Let’s get one thing straight. I enjoy a beautiful resto job with no DNR (or not-noticeable DNR I should say) as much as the next collector. I pick up releases and pay way too much for them to have nice copies of my favorite films, but we have to look at the facts here. You get a nice package and good transfer (with which I found no notable flaws that precluded my enjoyment of the picture), an extra or two only (because it’s damn important to remember that this is still a product, for sale that has to turn a profit and may not even do that given the limited scope of the audience), and it’s widely available. The cover art looks good. I’m happy with the release as a fan of home media and as an Italian fantasy fan (though I tend toward the horror side as many of you may know).

Just remember that this movie was supposed to be a double feature with Cruel Jaws. A. At least you got this one on Blu. Poor Cruel Jaws is suffering at the mercy of an old copyright dispute that, while legitimate, is heartbreaking for fans of the Italians. I've heard more people trying to release that sucker legitimately over the years only to find themselves in the depths of potential litigation. Just tell Universal to let it go (and play them that goddamn Frozen song too). B. If this had been a double feature (like Blacula and SBS or one of the horror comedy double features recently) most folks would understand how the release isn't a powerpacked collector's edition. Its release had more too it. It was supposed to get married! Left at the alter!

One last note: The quality comparison photo is the selfie or dick pic of the collector world.  Just ruminate on that for awhile.

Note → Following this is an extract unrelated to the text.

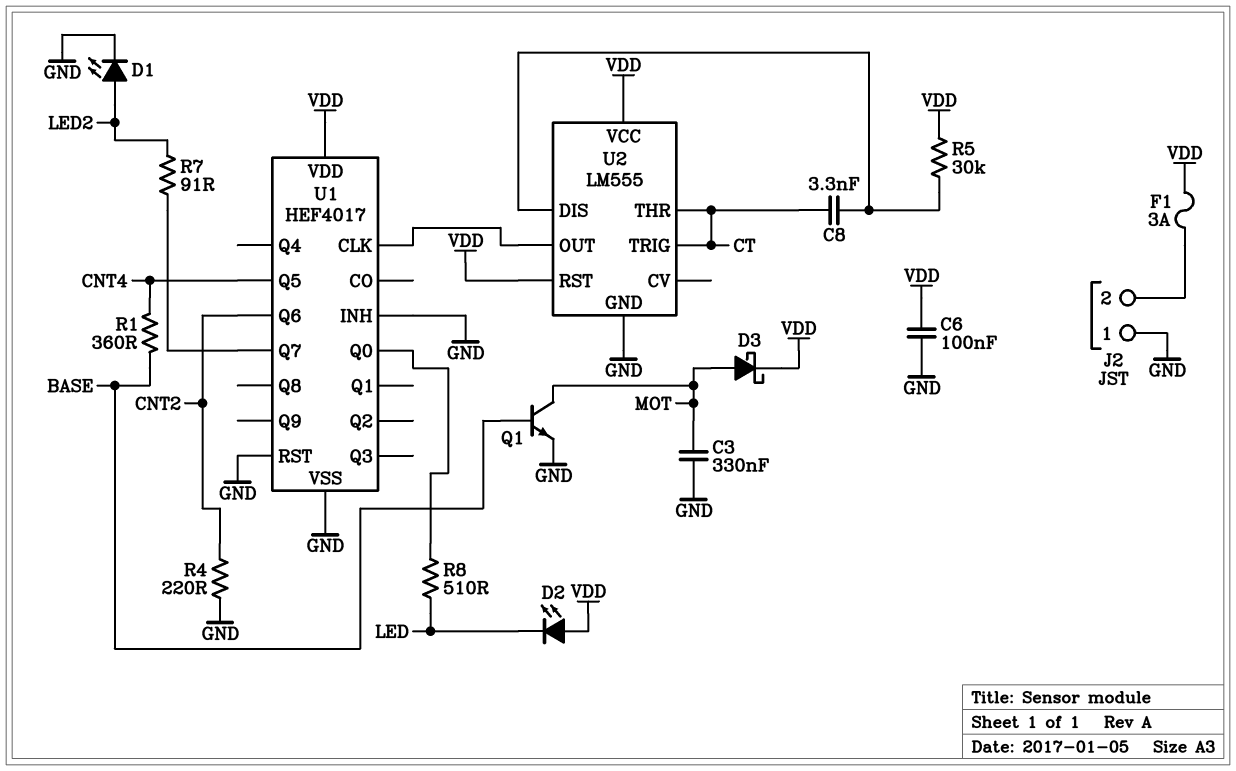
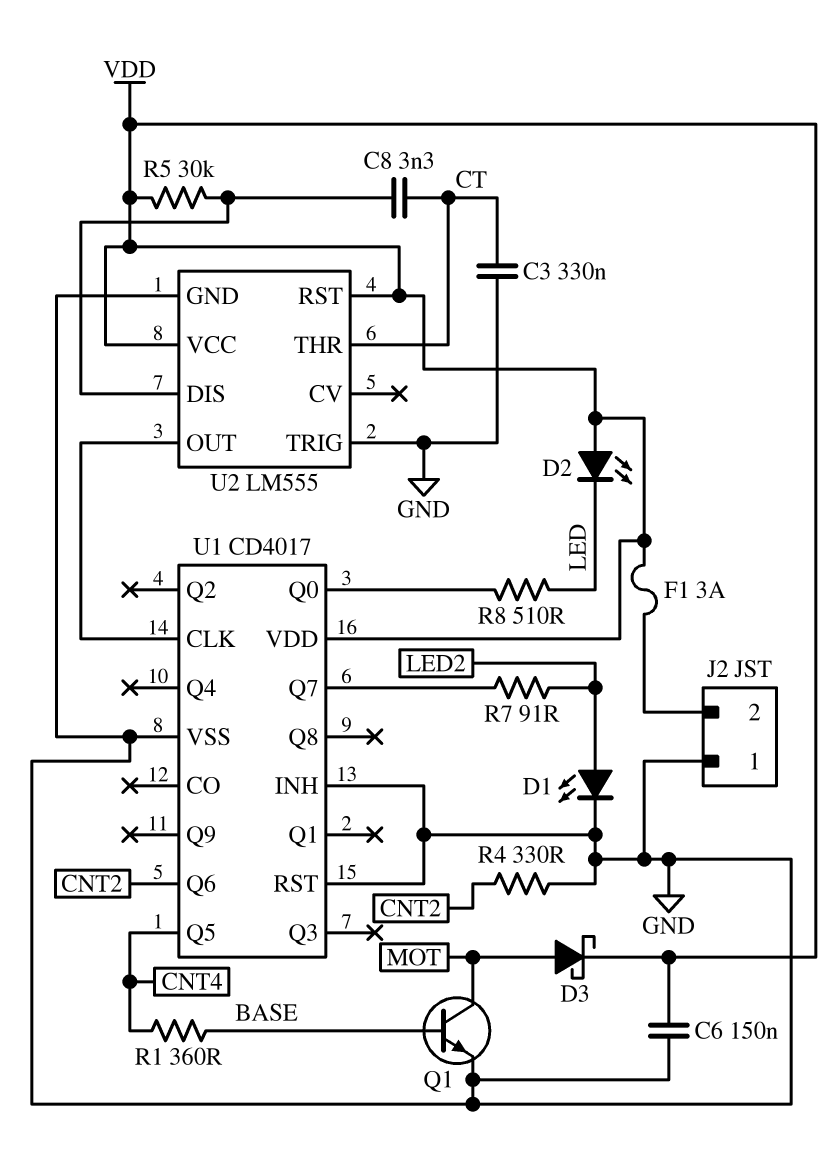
C3: 330nF (GND, MOT) -> 330nF (CT, GND)
C6: 100nF (GND, VDD) -> 150nF (GND, VDD)
R4: 220 (CNT2, GND) -> 330 (CNT2, GND)
U1: HEF4017 -> CD4017
U2 pin TRIG: CT -> GND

You can pick up Exterminators Of The Year 3000 now! Enjoy it. Savor it. Put it in your library and watch movies, not pixels.

From Scream Factory:

In a post-apocalyptic future where the earth is a desert and water is the most precious substance of all, a band of survivors must turn to a mysterious stranger to battle a ruthless gang of motorcycle psychos for control of the wasteland and the water. A glorious crash of guns, nuclear fallout, and synthesizers make this a must-see for anyone who’s been longing for the day in which they can finally get beyond Thunderdome.

Bonus Features:
Audio Commentary With Actor Robert Iannucci
Interview With Actor Robert Iannucci
TV Spots

Note: Yes the tone of this review and commentary is negative, but we gotta change things around here in this community. Just last year ya'll were fondling your VHS tapes forgetting how many different distro cuts their could be of any one movie. Now you're willing to light up a good release for something your auto tracking couldn't even get rid of. Be generous with your spirit when it comes to the genres you love.